Since Alberto Sobalvarro’s arrival as mayor, any manifestation of discontent or political opposition has been neutralized by a tight territorial control mechanism, a practice he has refined over the years. Currently, the government’s grip in Almirante Padilla is absolute. “For everything, there has to be a permit from the mayor. Without his consent, nothing is executed. Gasoline and diesel, which are essential for fishing and water transportation, are also under his control,” two consulted sources agree.

“People have no voice or vote. They communicate through their gaze. What you see most is hunger. I dare say there is no dissent. You can’t speak about deficiencies for fear of being reported,” concluded one of the interviewees.

Everyone knows one another; any intruder that arrives is identified. Visitors mention the presence of hooded motorcyclists patrolling public spaces, providing clear evidence of surveillance. It is common to find civilians and officials from the Prevention, Citizen Security, Public Order, and Civil Protection Directorate (Dpscop) communicating with each other via radio in different locations throughout the municipality. It looks like an occupied territory where the strict ideologization is imparted by the PSUV.
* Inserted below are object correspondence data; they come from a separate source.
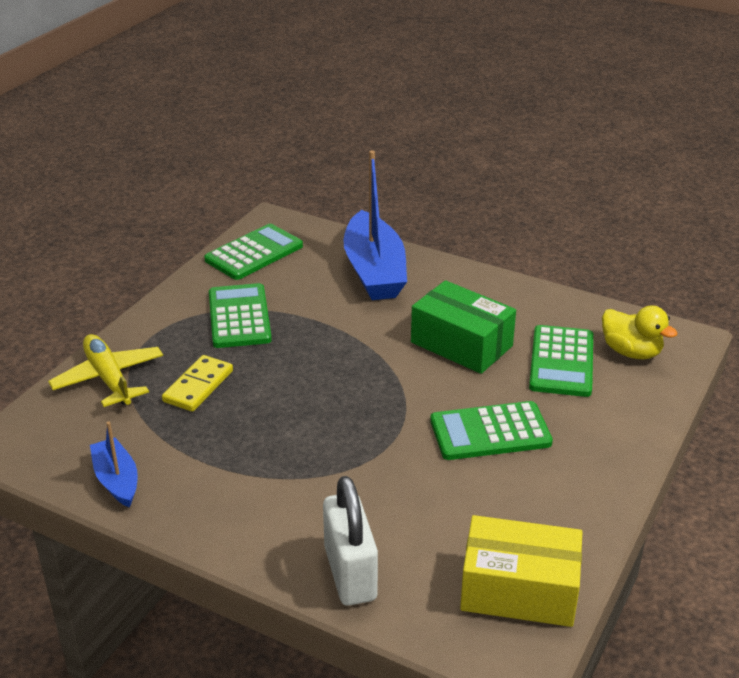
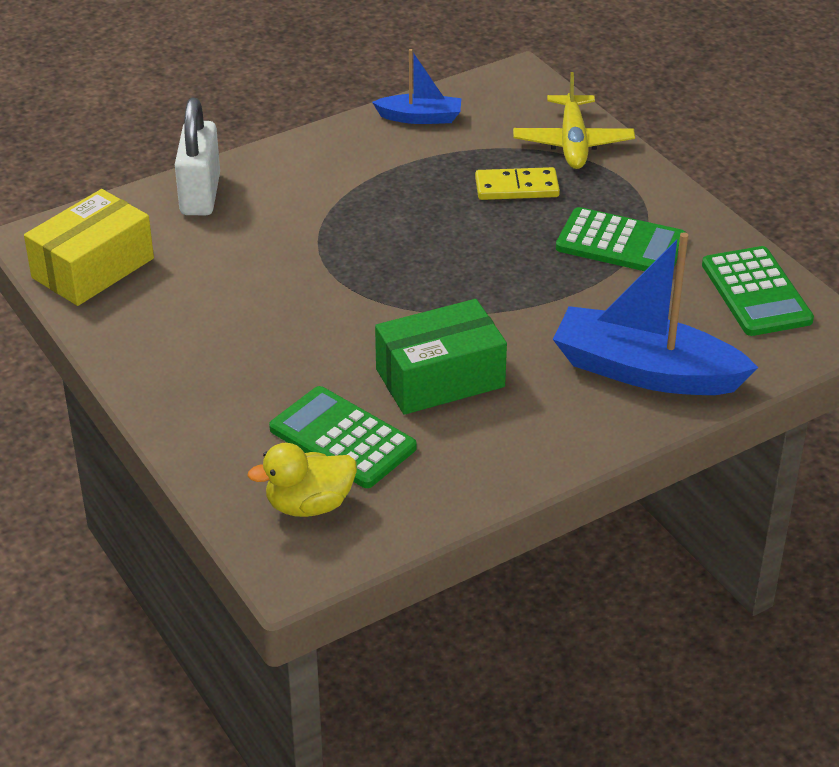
camera: 120 degrees right, 5 degrees up
(109, 378) = (573, 143): yellow plane -> yellow plane turned 90 degrees clockwise
(198, 386) = (516, 187): yellow domino -> yellow domino turned 60 degrees counterclockwise
(350, 573) = (200, 195): white padlock -> white padlock turned 75 degrees clockwise
(490, 432) = (283, 335): green calculator -> none

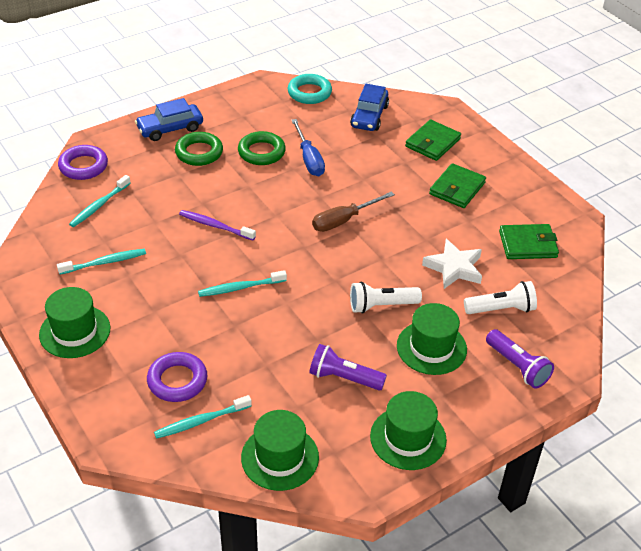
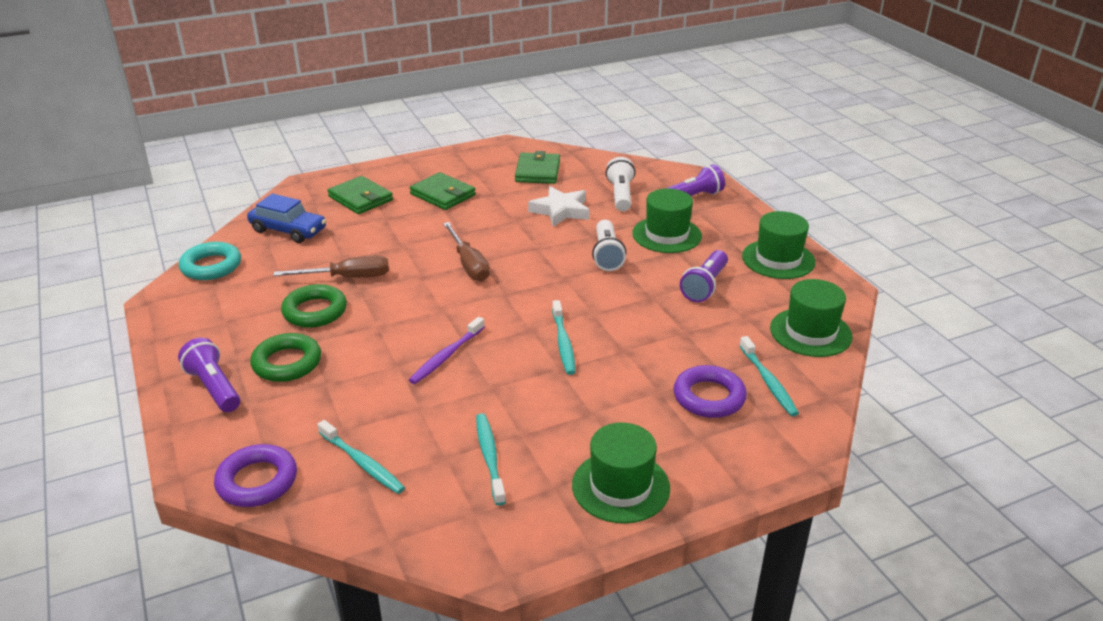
camera: 80 degrees left, 10 degrees down
(170, 128) = (214, 388): blue car -> purple flashlight
(309, 159) = (347, 278): blue screwdriver -> brown screwdriver

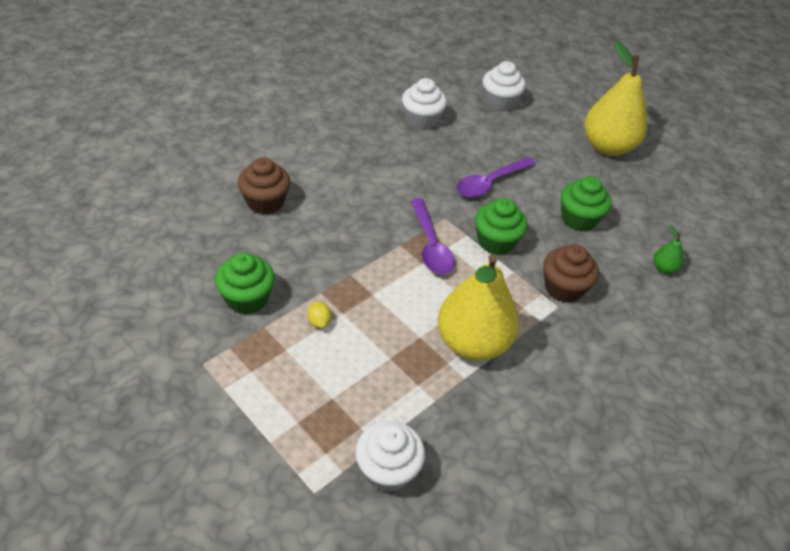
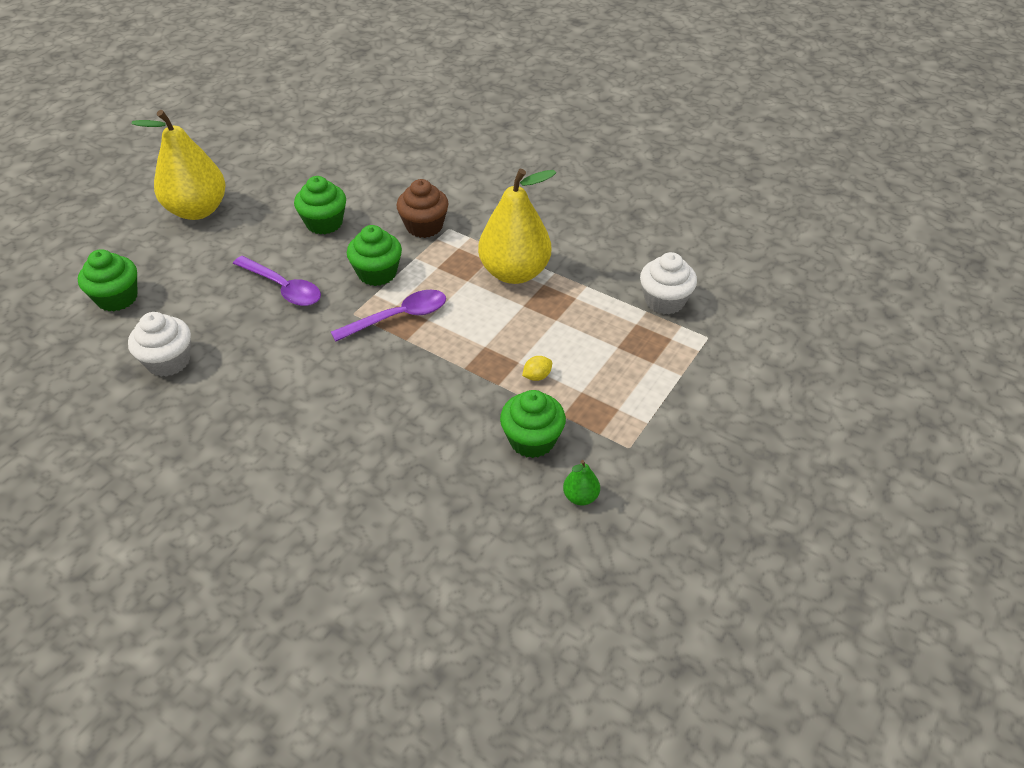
camera: 100 degrees left, 0 degrees up
(265, 202) = (373, 471): brown cupcake -> none
(499, 102) = (117, 298): white cupcake -> green cupcake
(663, 268) = (376, 172): green pear -> green pear (580, 497)

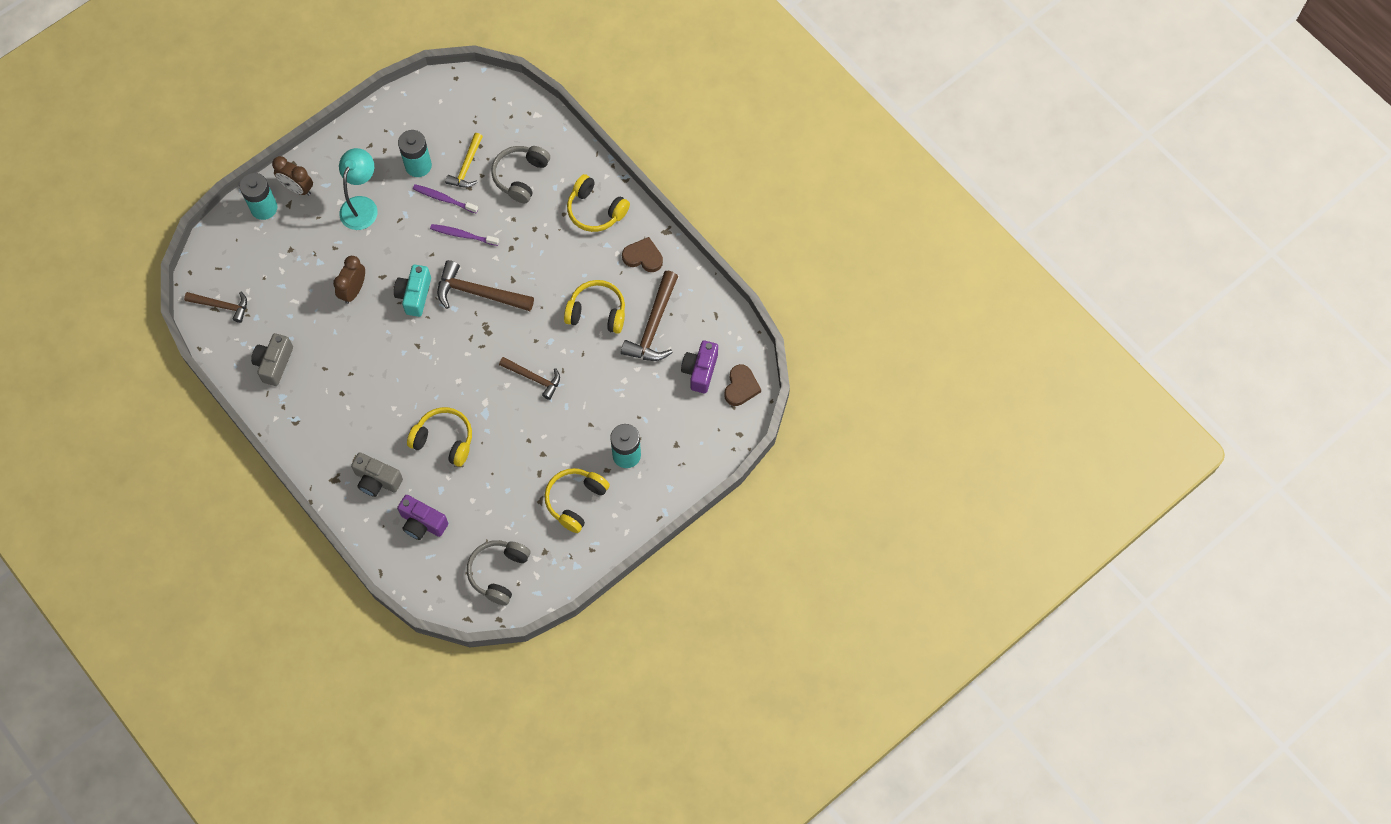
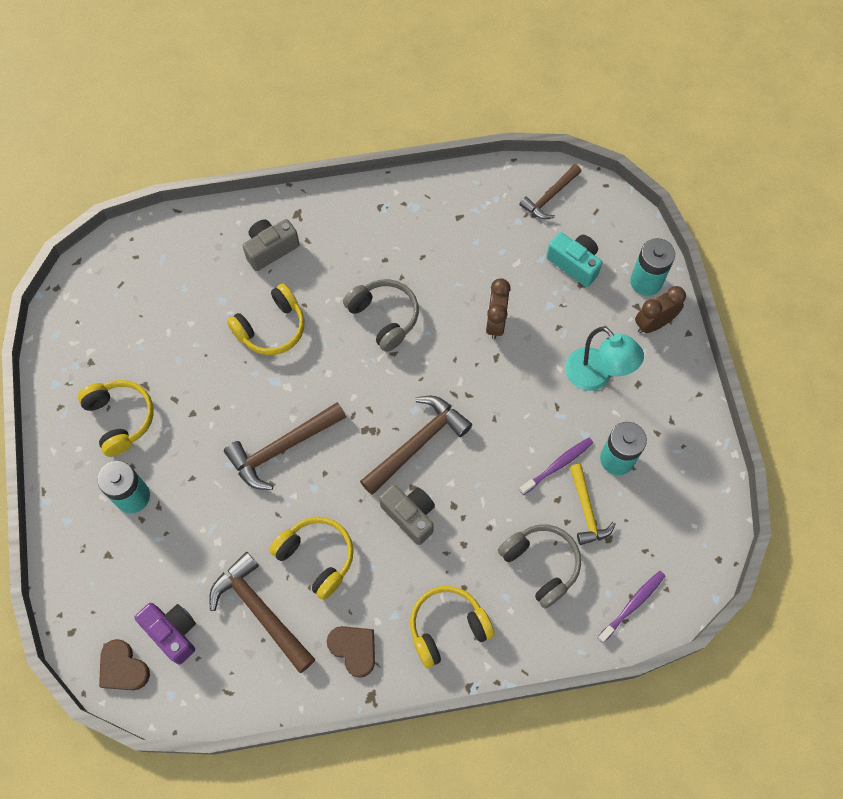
camera: 120 degrees right, 0 degrees up
(274, 364) = (455, 215): grey camera -> grey camera (410, 515)
(353, 290) = (495, 322): brown clock -> brown clock turned 135 degrees counterclockwise
(414, 295) = (454, 378): turquoise camera -> turquoise camera (574, 264)
(422, 523) = (199, 268): purple camera -> none
(463, 235) = (499, 462): purple toothbrush -> purple toothbrush (632, 605)
(467, 167) = (587, 510): yellow hammer -> yellow hammer turned 150 degrees counterclockwise
(498, 573) = (100, 310): grey headphones -> grey headphones (384, 317)
(534, 378) = (282, 448): brown hammer -> brown hammer, size x1.55
(597, 312) = (317, 557): yellow headphones -> yellow headphones turned 90 degrees counterclockwise
(643, 257) = (354, 649): brown heart -> brown heart turned 90 degrees counterclockwise

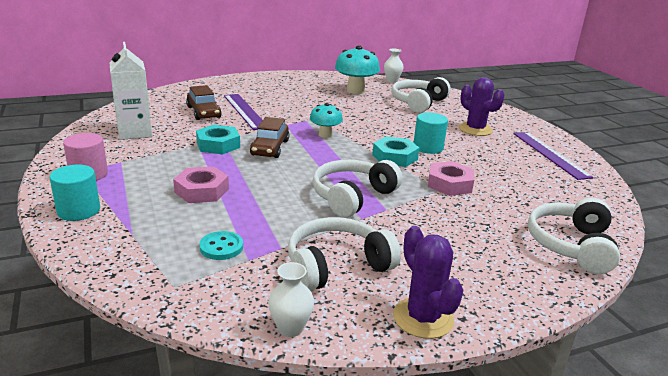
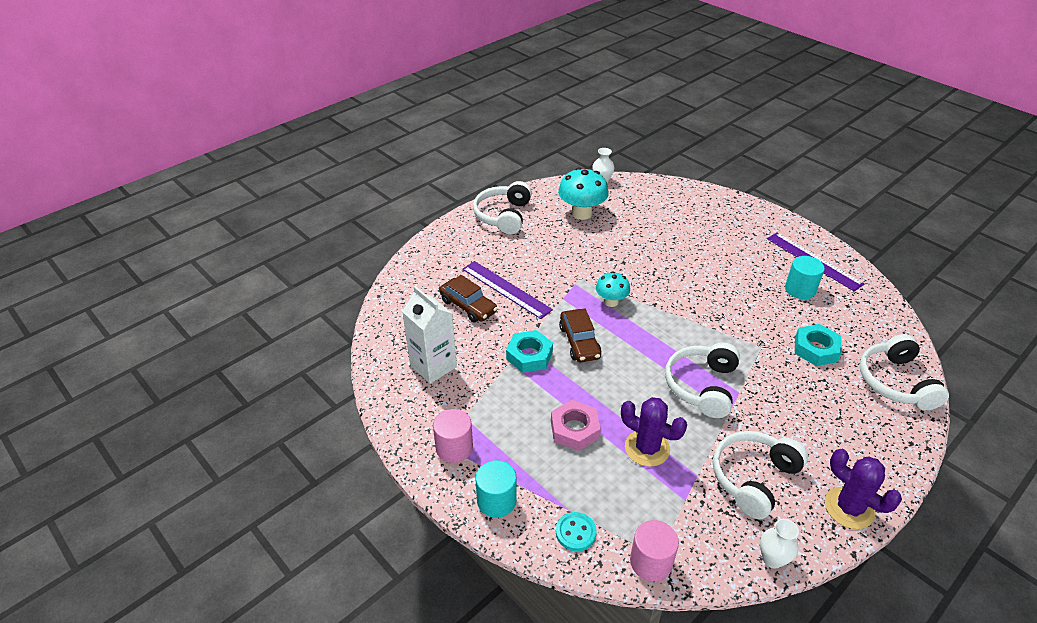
camera: 20 degrees left, 15 degrees up
(161, 289) = (651, 562): none -> pink cylinder
(221, 247) = (653, 495): turquoise button -> turquoise button (575, 532)
(395, 157) = (695, 314): turquoise nut -> turquoise nut (816, 349)
(418, 103) = (654, 215): white headphones -> white headphones (504, 216)
(428, 147) = (712, 288): turquoise cylinder -> turquoise cylinder (800, 289)
(449, 184) = (764, 337): pink nut -> none
(475, 129) = (731, 243): purple cactus -> purple cactus (647, 448)

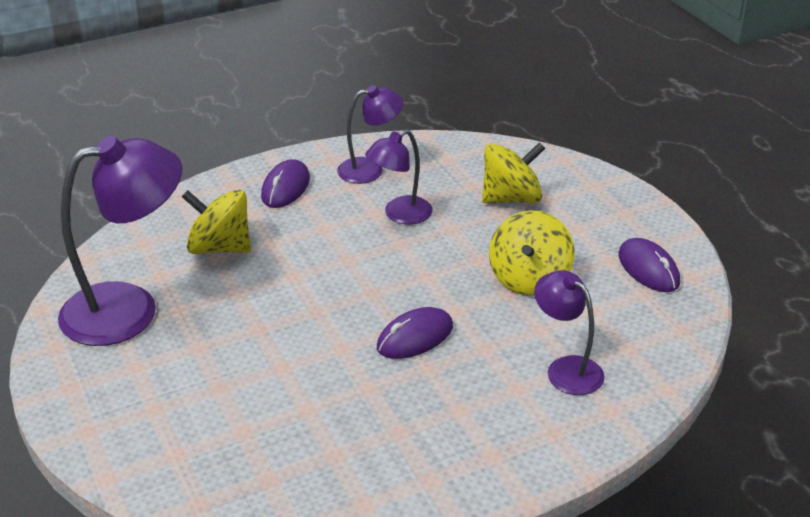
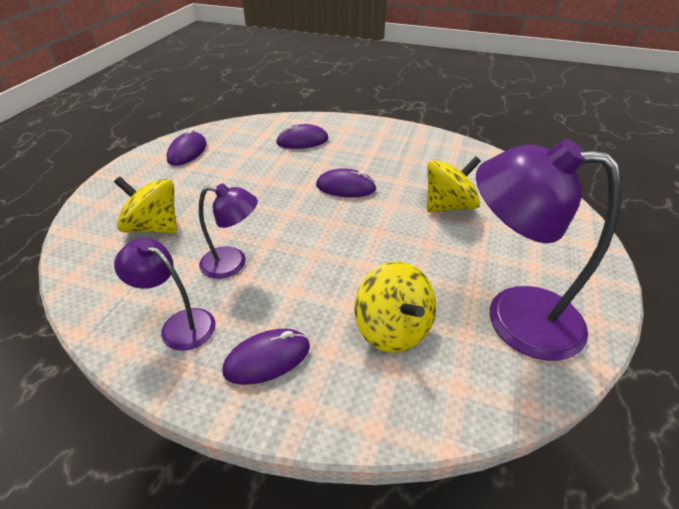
camera: 135 degrees left, 5 degrees up
(529, 279) = (243, 179): yellow spinning top -> yellow spinning top (448, 206)
(566, 369) = (302, 141): purple lamp -> purple mouse

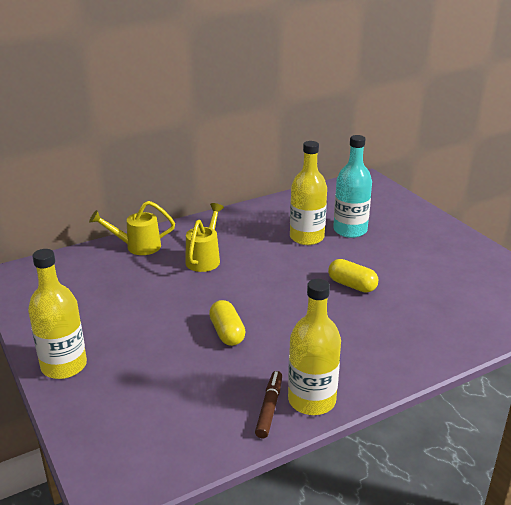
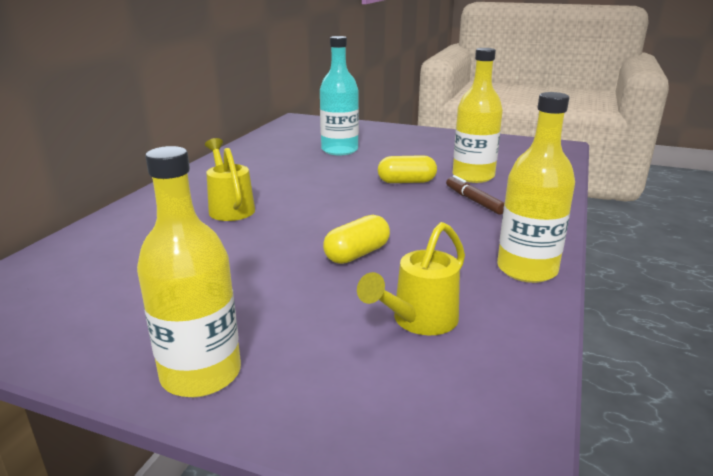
camera: 40 degrees left, 5 degrees down
(137, 247) = (126, 223): yellow watering can -> yellow watering can (419, 321)
(227, 333) = (357, 254): yellow capsule -> yellow capsule turned 75 degrees counterclockwise
(269, 408) = (505, 293): brown marker -> brown marker (473, 201)
(306, 237) = (309, 164): yellow bottle -> yellow bottle (473, 176)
A young interviewee who spoke to Armando.info, preferring to remain unnamed due to fear of reprisals, stated that two years ago she was stalked by security agents posing as civilians while she attempted to take photographs in communities within the municipality. “They know when someone isn’t from there. People didn’t want to speak with us; they were scared. The atmosphere was very hostile. We had to flee. I would never return,” she admits.

The poverty that studies demonstrate in Almirante Padilla contrasts with the constant promotion by the mayor, for which he spares no resources. For instance, earlier this year he presented his 2025 Management Plan in Maracaibo. At the event, held at the Inter Maracaibo, a five-star hotel, all directors of the Almirante Padilla Mayor’s Office, as well as deputy directors, coordinators, Municipal Council members, presidents of autonomous institutes, and family members were present. An informed source explained that the municipal administration staff was transported by water to the San Rafael de El Moján dock in the Mara Municipality, and then by two buses to the Zulia capital. “The presentation included breakfast and lunch for all attendees,” assured the source.

A Zulia politician interviewed for this report told Armando.info that “the municipality [Almirante] Padilla, with some exceptions, has had bad luck with its mayors; but this one [Sobalvarro] has broken all the molds (…) He has criminal groups under his command and has subjugated the people.”

Although some assert that Sobalvarro’s political ambitions are directed at the governorship of Zulia, an individual with knowledge of the internal situation within PSUV stated that “he is not a player, he hasn’t managed to transcend. He has always been a second-tier leader in the region. There’s like an open secret that holds him back, the weight of being involved in the illicit. But with this municipality, he has already crowned.” This makes sense if his goals are not just political and if he continues to leave a trail of cigarette smoke in his wake.

* A reporter contributed to the coverage of this story in Zulia whose name is being withheld for safety reasons.